The lion’s brow dropped, and he looked down at his clipboard. “So you would agree that these are minor artifacts-”
“And certainly not of interest to His Majesty,” she said. “They’re merely artifacts of the old savage Siren people, with nothing too interesting among them- unless you think a few rusted swords are anything to sneeze at.”
“I would not begin to suppose what is dangerous and what is not, milady,” The lion said. “I am merely doing my job.”
“Your job being to inspect ships to see if they are bringing dangers to the Academy?” Irony asked.
“Of course,” the inspector said. “You are travelling with Captain-”
“I am very aware of who I am travelling with,” Irony cut in. “I chose her because of her reputation. It would surely take some very stupid pirates to try and cross her, wouldn’t it?”
“I agree,” The lion said, his lips pressed together into a tight little line.
“Excellent,” Irony said, smiling pleasantly. “Be on your way, I have business to take care of on this island, and you’re impeding it.”
The lion made a single extra mark on the clipboard, and then looked at the small crowd gathered by the gangplank, shaking his head. Then he sighed, walked off of the ship after poking his head into a crate or two, and then left entirely, leading His Majesty’s workers away.
The Captain and Irony stood there for a long time, staring at each other, until Vali spoke up. “I wasn’t aware His Majesty was being so aggressive. Have things really changed that much?”
Irony looked over at Vali and sighed. “My grandsire is perhaps a tad upset at his slow progress at taking over these islands. I didn’t think he would try for the Academy like this-”
“Perhaps he really is concerned about pirates,” The Captain said, peeling herself away from the wall. She gestured at the students. “Nonetheless, these poor wretches have rooms to find, and classes to sign up for. Come on now,” She clicked. “Off of my ship. And you know what you’re allowed to talk about. If you really must mention some of your troubles, talk to Professor Jess.” Irony joined the students as they walked off, briefly flooding the docks with traffic. The last shot I saw of her had her lips once again turned down, and her expression cloudier than what was choking out the sun.

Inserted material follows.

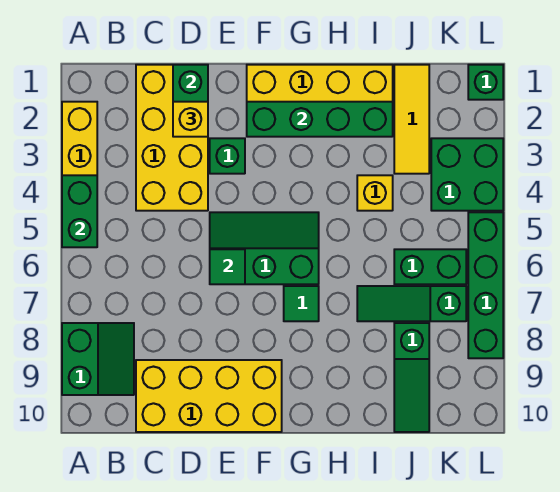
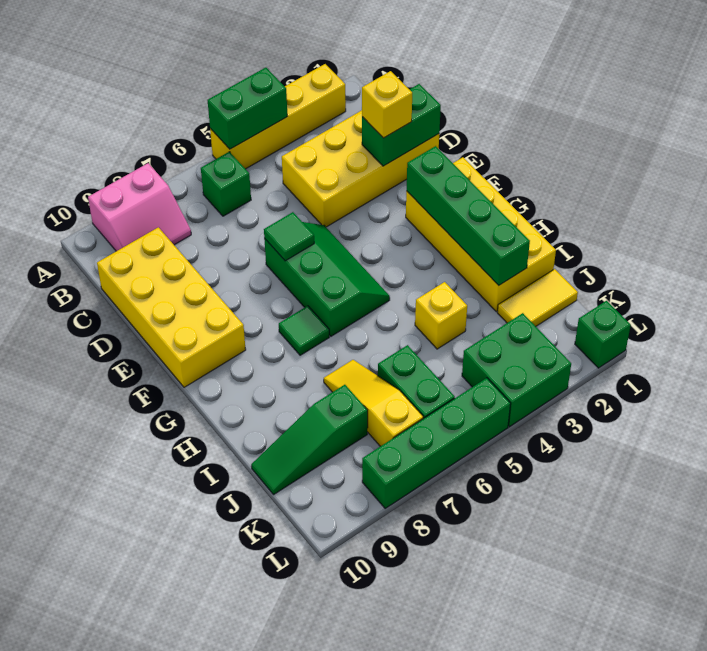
green slope A8:B9 level 1 top A -> pink slope A8:B9 level 1 top A
green brick E3 level 1 -> green brick B6 level 1
green slope I7:K7 level 1 top K -> yellow slope I7:K7 level 1 top K
yellow tile J1:J3 level 1 -> yellow tile J1:J2 level 1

“Do we have leave of shore, Captain?” Sev asked, looking over the crates.
“As soon as you finish moving those crates over to the college,” The Captain said. “Thyn, if you’ll stay here and make sure nobody gets into too much trouble?”
Thyn ran his hands over his spines and popped a salute. “Yes Ma’am. Do you want me to chain and collar them as well?”
“Only if they’re particularly rude about it,” The Captain said. “If you’re too rude, make sure to collar yourself.”
“Yes Ma’am,” Thyn said, his salute turning more lazy. He turned, her firstmate managing a grin despite his injuries. “You heard her. Move our cargo and we get shore leave. In shifts. Hurry it up!”
I walked over to her side, and Vali joined me, putting her injured wing over top of my head and settling it on my shoulders as a rest. “And what shall I do?” Vali asked.
“Ma’am,” The Captain corrected. “What shall I do Ma’am. Or Captain.”
“And what shall I do?” Vali asked again.
The Captain huffed at her, shaking her head, and then gestured at the Academy itself. “You and I and Charm-” her eyes finally fell on me. “Will be having a discussion with Jess. Hopefully we’ll be able to weather the storm here, as well. I don’t think the crew will put up with too much before they’ll snap like twigs.”
“Throw them a few coins for the candy shops,” Vali suggested. “I think I recognize one of their ships at port.”
“Interspersed with His Majesty’s forces, no doubt,” The Captain muttered under her breath. “Just one thing after another.”
“They’re less deadly than the last thing,” I said.
The Captain put a hand on my head and ruffled my hair through the top of my hood. “Only marginally. Tax evasion is its own slow killer.”